前言

众所周知在HDFS中，DataNode会进行定期的全量块汇报操作到NameNode中，来向NameNode表明其上所存储的所有块数据。这个动作在HDFS中称之为Full Block Report，简称FBR。FBR其实是一个十分expensive的操作，尤其当DataNode存储有大量block块的时候。又因为HDFS FSN全局单一锁的设计，当NameNode同时需要处理来自其下多个DataNode的FBR的时候，就可能陷入overload的情况。进而表现在用户应用层面，就是用户请求响应延时等等。本文笔者来聊聊HDFS的全量块汇报问题，以及目前社区对此的优化方案。

HDFS全量块汇报(FBR)的性能问题

如上文所提到的，由于HDFS内部的全局单一锁的设计，当NameNode对系统元数据做修改操作时，其它所有别的操作都将被block住。因此假设每个DN的FBR都包含有大量块信息的时候，NameNode将会花费很大的开销来处理这些汇报的块。

Hadoop社区在很早的时候就发现了这个问题，它提出的一个改进思路是：既然一整个大的FBR行为会造成很大的性能问题，那么我们是否可以将它拆分成多个小部分的块，并且分多次RPC进行发送呢？基于这个思路，社区在HDFS-5153: Datanode should send block reports for each storage in a separate message.实现了基于每个Storage的块汇报实现。在此优化下，当DataNode发现自身全量块汇报的总数大于阈值块汇报数(默认为100w)时，会将块按照每个Storage存储目录进行汇报，这样一个大的FBR RPC就变为了多次小的RPC行为。这样的话，远端NameNode处理DataNode的FBR压力会小许多。，相关逻辑代码如下：

      // 当全量块汇报数小于阈值块时，进行一次性汇报行为
      if (totalBlockCount < dnConf.blockReportSplitThreshold) {
        // Below split threshold, send all reports in a single message.
        DatanodeCommand cmd = bpNamenode.blockReport(
            bpRegistration, bpos.getBlockPoolId(), reports,
              new BlockReportContext(1, 0, reportId, fullBrLeaseId, true));
        blockReportSizes.add(
            calculateBlockReportPBSize(useBlocksBuffer, reports));
        numRPCs = 1;
        numReportsSent = reports.length;
        if (cmd != null) {
          cmds.add(cmd);
        }
      } else {
        // 否则按照Storage，进行多次RPC汇报
        // Send one block report per message.
        for (int r = 0; r < reports.length; r++) {
          StorageBlockReport singleReport[] = { reports[r] };
          DatanodeCommand cmd = bpNamenode.blockReport(
              bpRegistration, bpos.getBlockPoolId(), singleReport,
              new BlockReportContext(reports.length, r, reportId,
                  fullBrLeaseId, true));

NameNode的FBR限流机制

上面提到的HDFS-5153改进虽然在一定程度上的确是优化了HDFS的FBR处理，但是随着当今存储技术的进步，单块磁盘能够存储的数据量也在不断提升。进一步地来说，DataNode将FBR拆分出的小的Storage Report也可能存在包含有大量块信息的情况。面对Storage存储密度不断上升的情况，HDFS-5153并没有解决掉本质问题。
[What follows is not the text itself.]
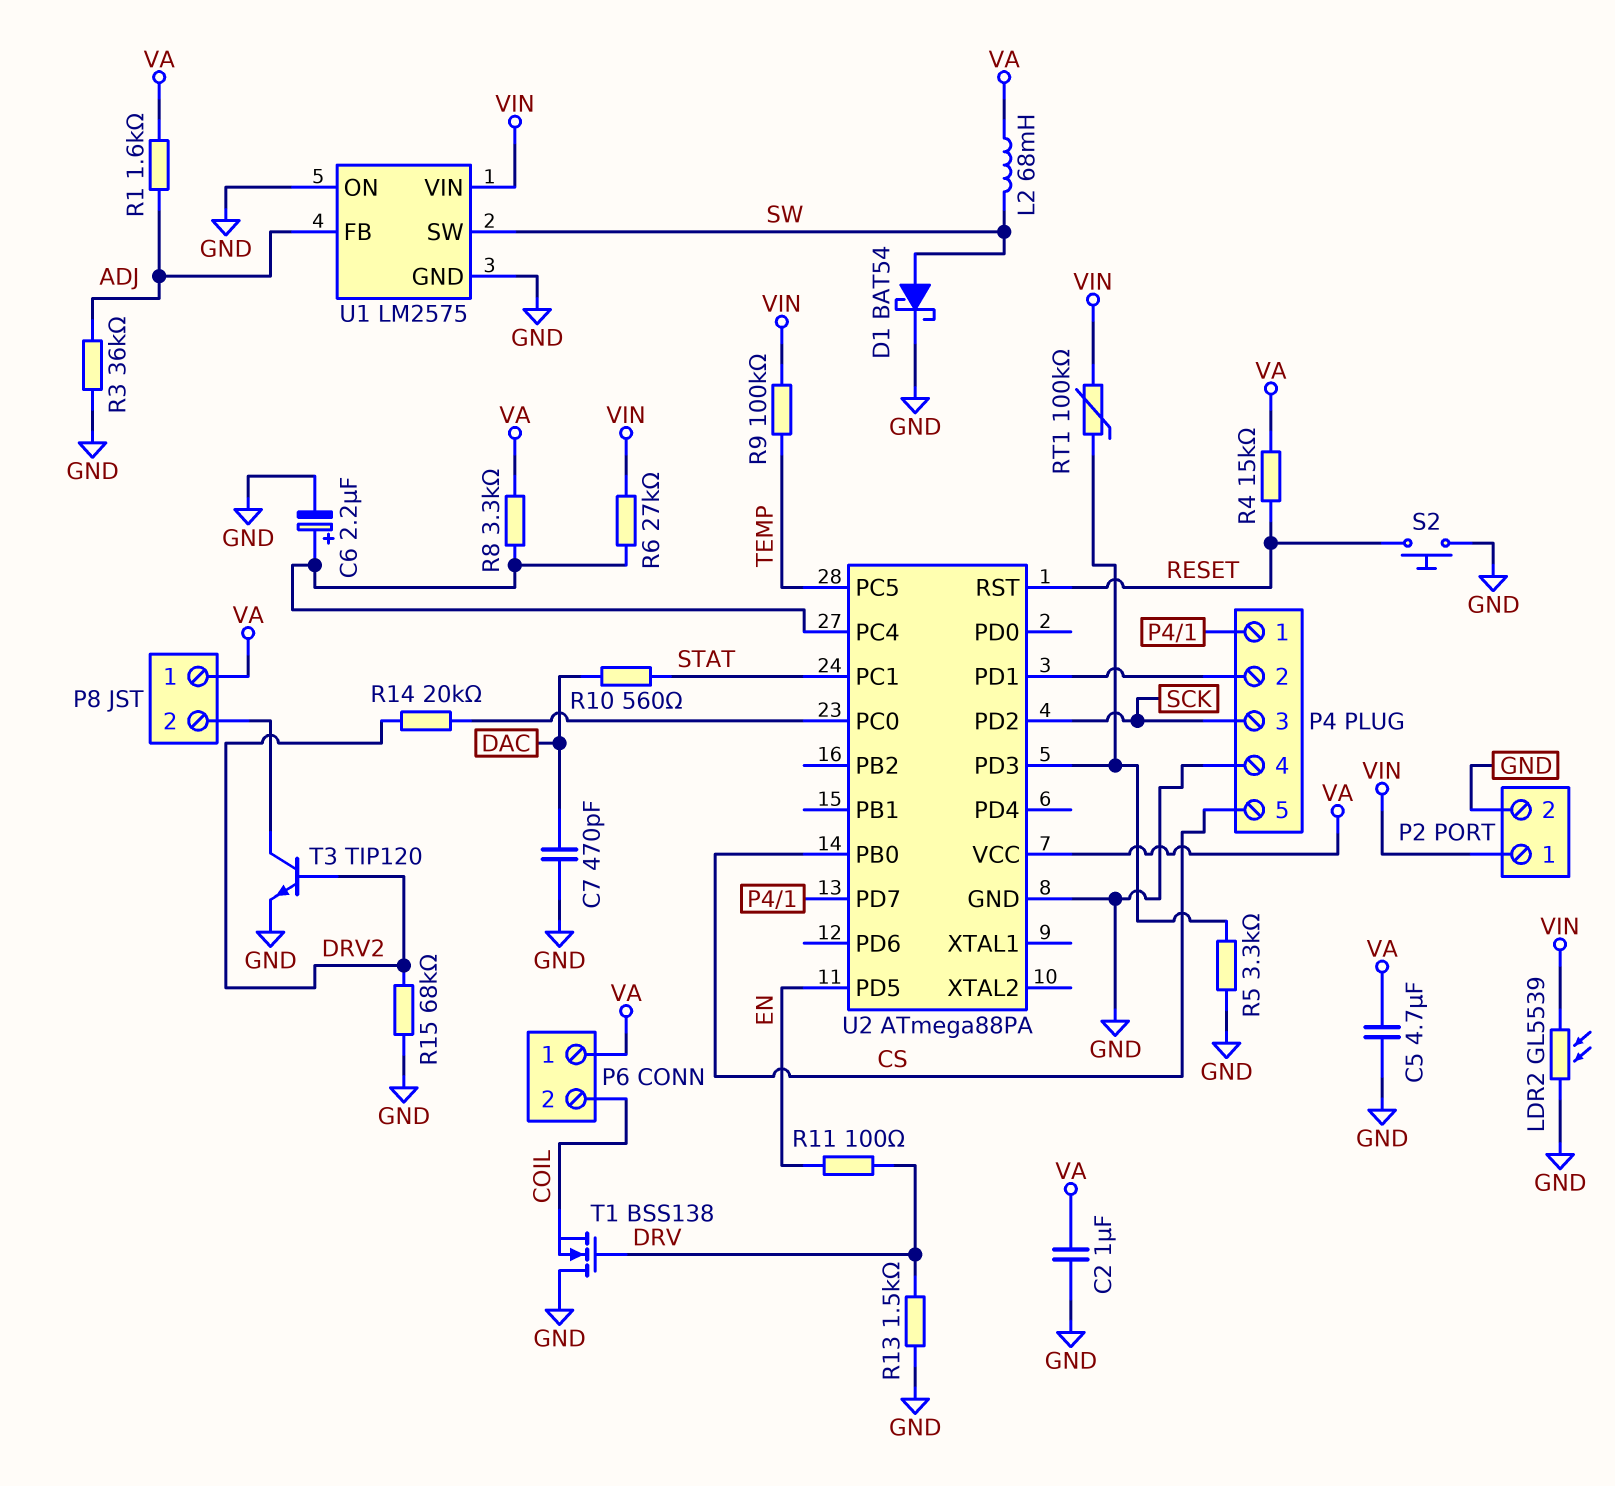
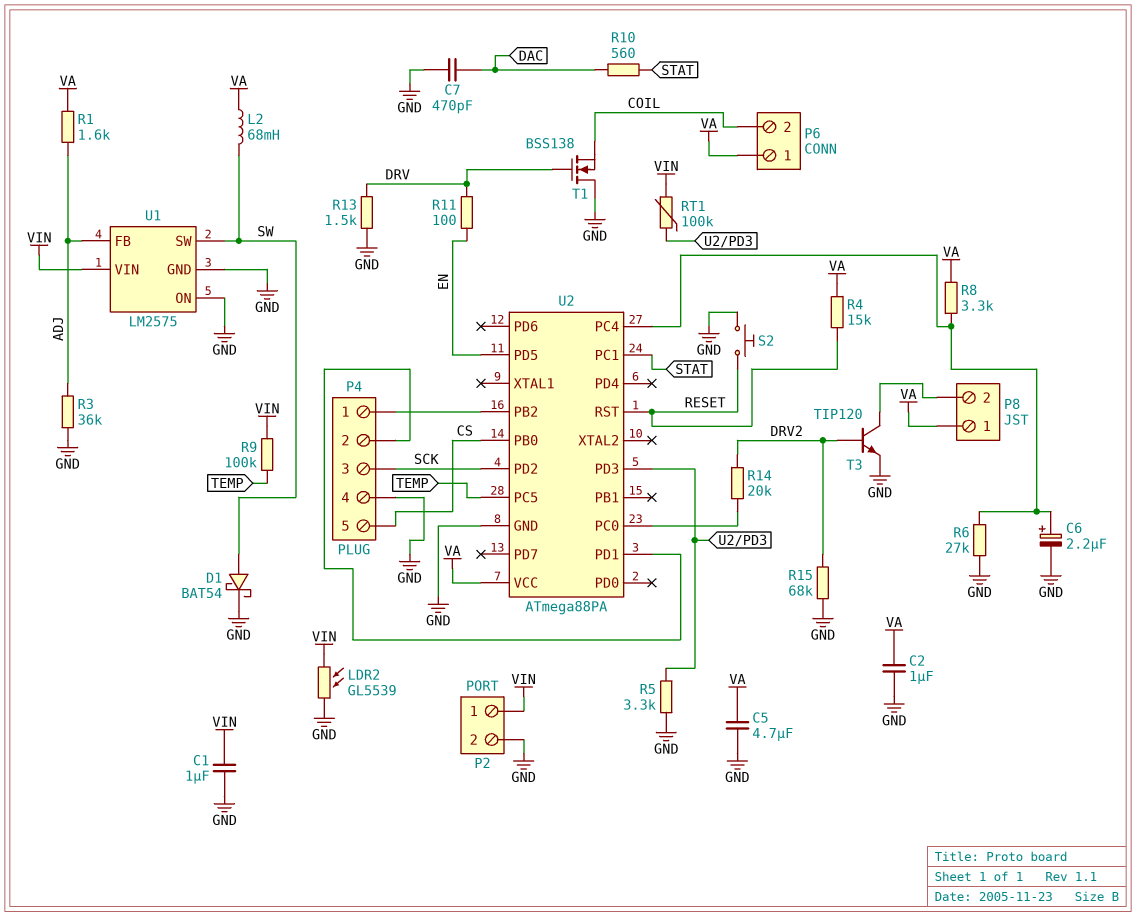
C1: none -> 1uF (GND, VIN)
R6: 27k (U2/PC4, VIN) -> 27k (GND, U2/PC4)
U2 pin PB2: none -> P4/1
U2 pin PD7: P4/1 -> none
那么这里我们有什么别的优化方向呢？我们是否能在NameNode端做特殊处理，能够使得它避免长时间忙碌于FBR的处理之中呢？为此，社区在block report中引入了租约的概念来控制DataNode的全量块汇报行为，简称BR Lease。在BR Lease机制下，只有那些获得了NameNode所授予的BR Lease的DataNode节点，才能进行FBR行为。有了这层控制，NameNode就能够减缓底层大量DataNode所带来的FBR操作压力了。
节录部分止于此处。